Thread: corruption on data table disconnects other clients silently when page is read

I have a table that when I run a sequential scan on it results in this error:

ERROR:  compressed data is corrupt

I tried to reindex the table, and I got this error on only one of the indexes:

ERROR:  index row requires 509139048 bytes, maximum size is 8191

This particular index references the primary key and one other column.
 The reindex of the PK itself succeeded.  The reindex of the index
from two other columns also succeeded.

When I run pg_dump on that table, I get this error:

ERROR:  timestamp out of range

Clearly, there is something bad with the data and I need to recreate
it from backup.

However, the issue I'm a bit more concerned with is that the select
query that results in the sequential scan not only issues that
warning, but seemingly causes all other clients connected to the DB to
be disconnected with the error "server closed the connection
unexpectedly  This probably means the server terminated abnormally
before or while processing the request."

Not only are the other clients disconnected, but there is NO
indication whatsoever in the server log that the DB disconnected any
clients and is "recovering".  An immediate reconnect to the DB by a
disconnected app shows the error "FATAL:  the database system is in
recovery mode".  Strangely, the psql session in which I ran the select
did not itself disconnect!

I am suspecting the cause of this initially was hardware (this is the
second corruption I've found on this server *after* I had two nearly
simultaneous disk failures on a RAID6 volume) so I will be rebuilding
the whole filesystem and PG directory, but I wanted to post these
details out here.

It would also be extremely helpful if the data read problems would at
least spit out the relation ID and CID of the tuple.  Narrowing it
down to a specific table was just lucky guesswork.

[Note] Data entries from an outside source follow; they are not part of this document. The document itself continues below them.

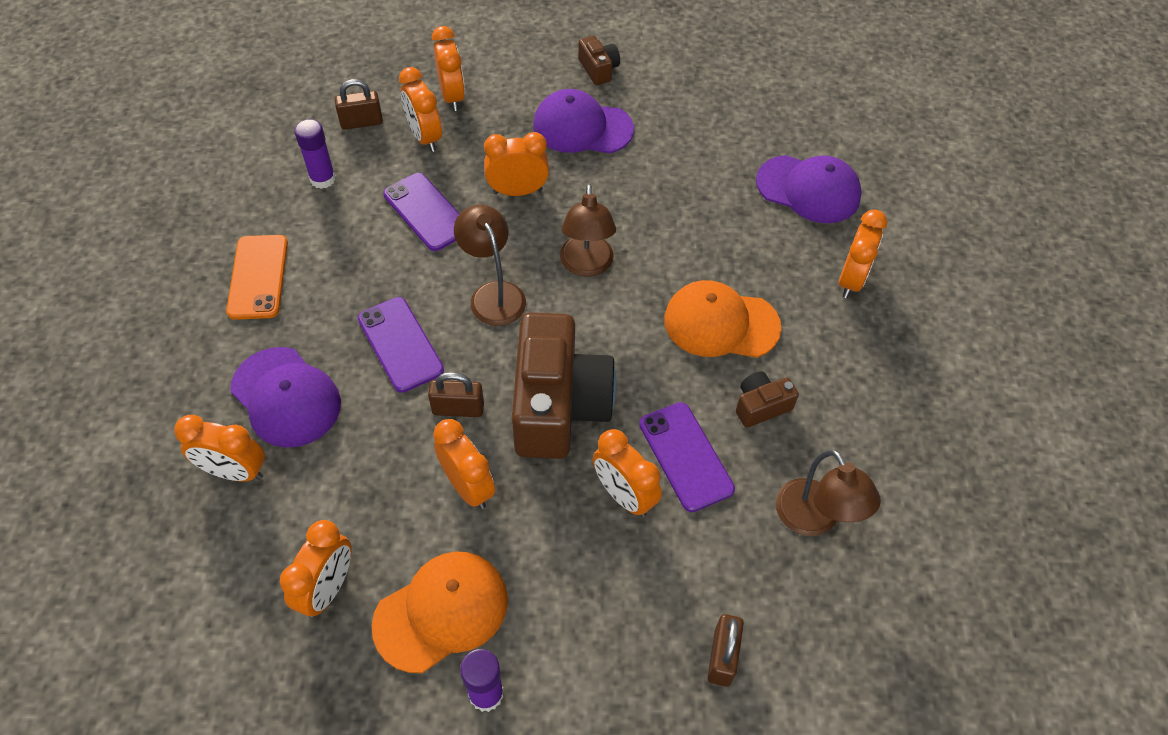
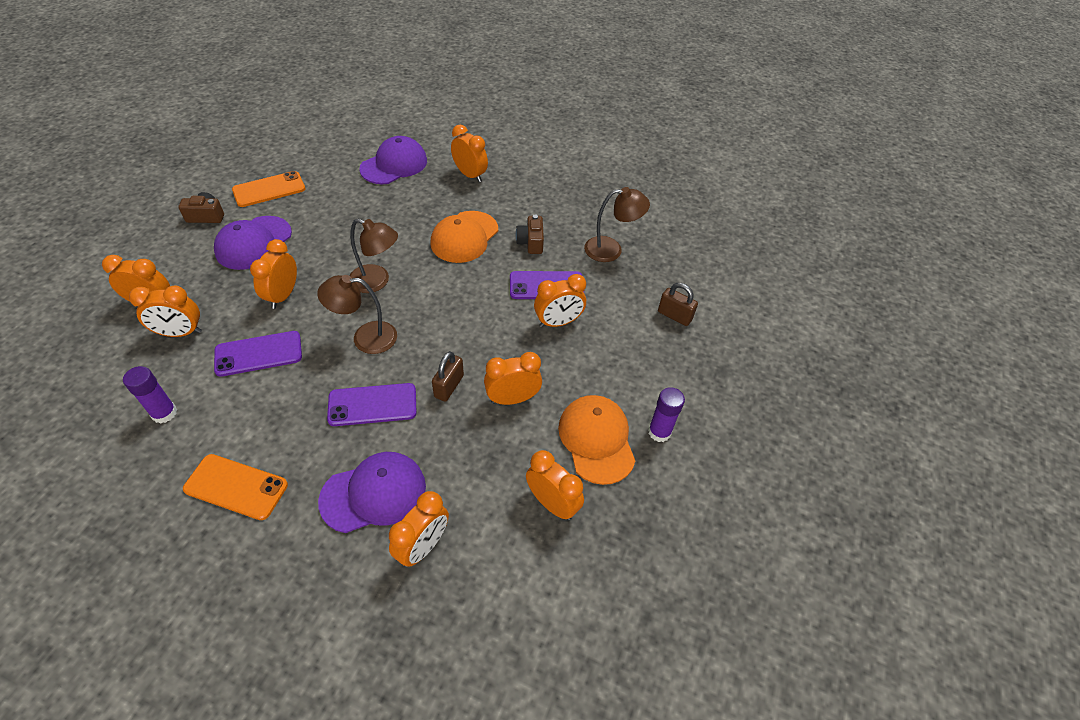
camera: 70 degrees left, 5 degrees down
(361, 122) = (124, 369): brown padlock -> none
(558, 405) = (477, 332): brown camera -> none
(676, 97) = (269, 189): none -> orange phone

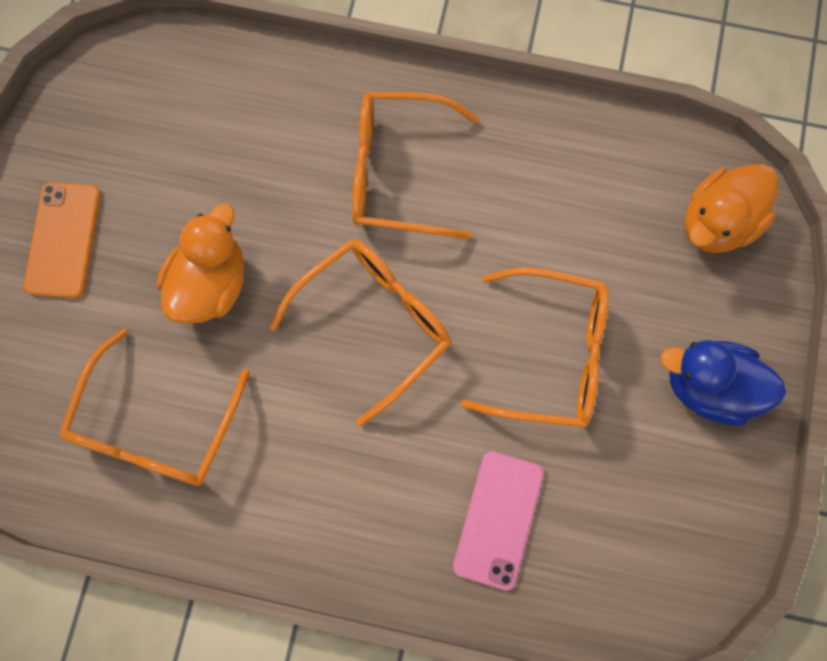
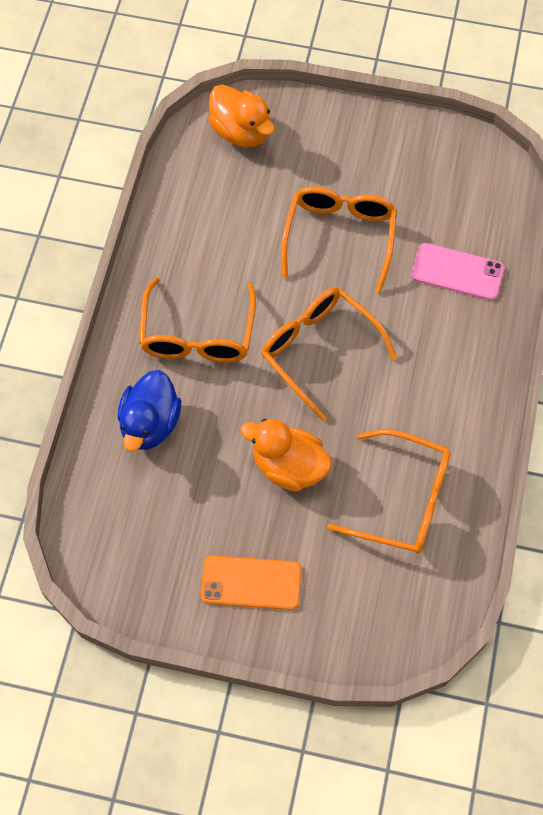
camera: 90 degrees left, 10 degrees down
(709, 387) = (360, 145): blue duck -> blue duck (150, 423)

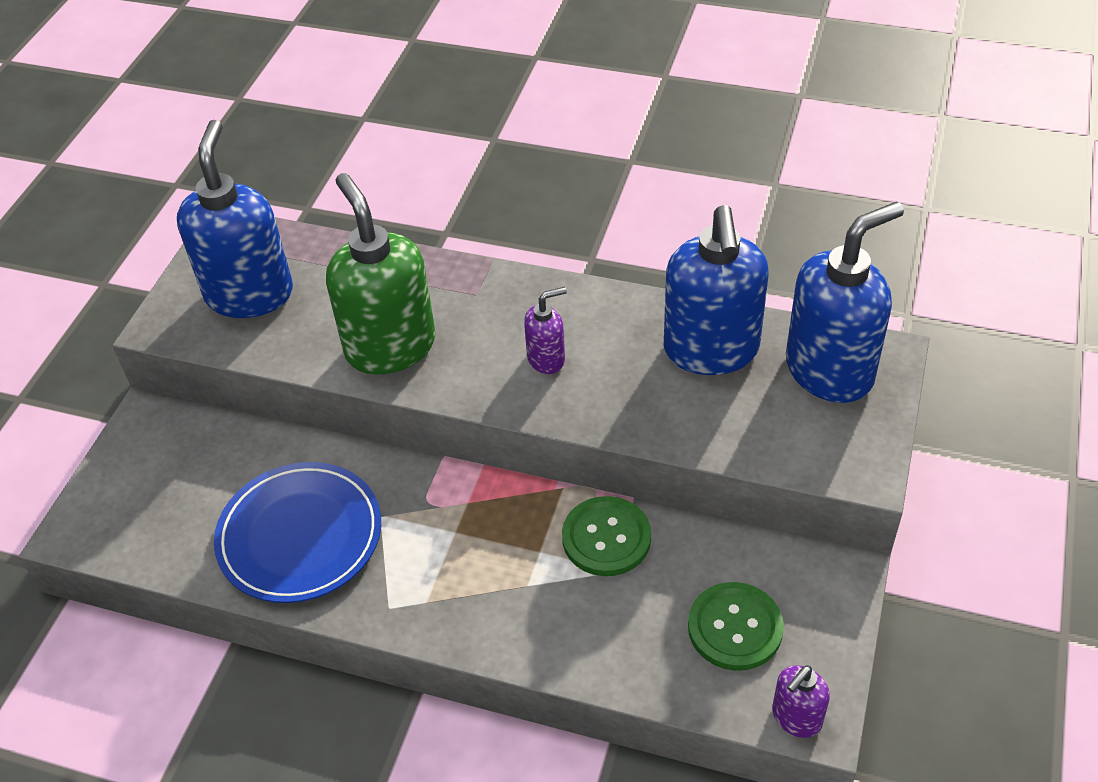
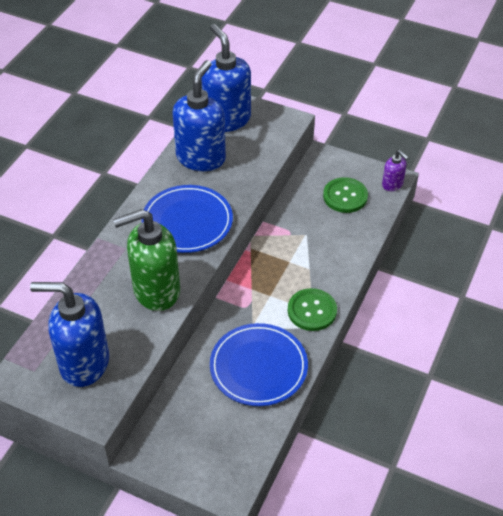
camera: 85 degrees left, 0 degrees up
(546, 359) = (187, 222): purple soap dispenser -> blue plate
(606, 538) = (286, 234): green button -> green button (312, 311)
(711, 350) = (201, 158): blue soap dispenser -> blue soap dispenser turned 75 degrees counterclockwise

Vick Khera <vivek@khera.org> writes:
> Not only are the other clients disconnected, but there is NO
> indication whatsoever in the server log that the DB disconnected any
> clients and is "recovering".

You sure you're looking at the right server log?  This certainly
sounds pretty much like a standard crash-and-recovery sequence.

            regards, tom lane

On Wed, May 20, 2009 at 11:25 AM, Tom Lane <tgl@sss.pgh.pa.us> wrote:
> Vick Khera <vivek@khera.org> writes:
>> Not only are the other clients disconnected, but there is NO
>> indication whatsoever in the server log that the DB disconnected any
>> clients and is "recovering".
>
> You sure you're looking at the right server log?  This certainly
> sounds pretty much like a standard crash-and-recovery sequence.

Yes; I see the ERROR from the select, including the select statement
itself, then nothing after that.  I use syslog to log and everything
goes to that one log file.  I normally see the DB recovery notices in
there when the DB is in recovery.

Does psql silently reconnect to the DB?  Because my interactive shell
that caused the error did not disconnect.

On 2009-05-20, Vick Khera <vivek@khera.org> wrote:

> Does psql silently reconnect to the DB?

I have noticed that behaviour recently.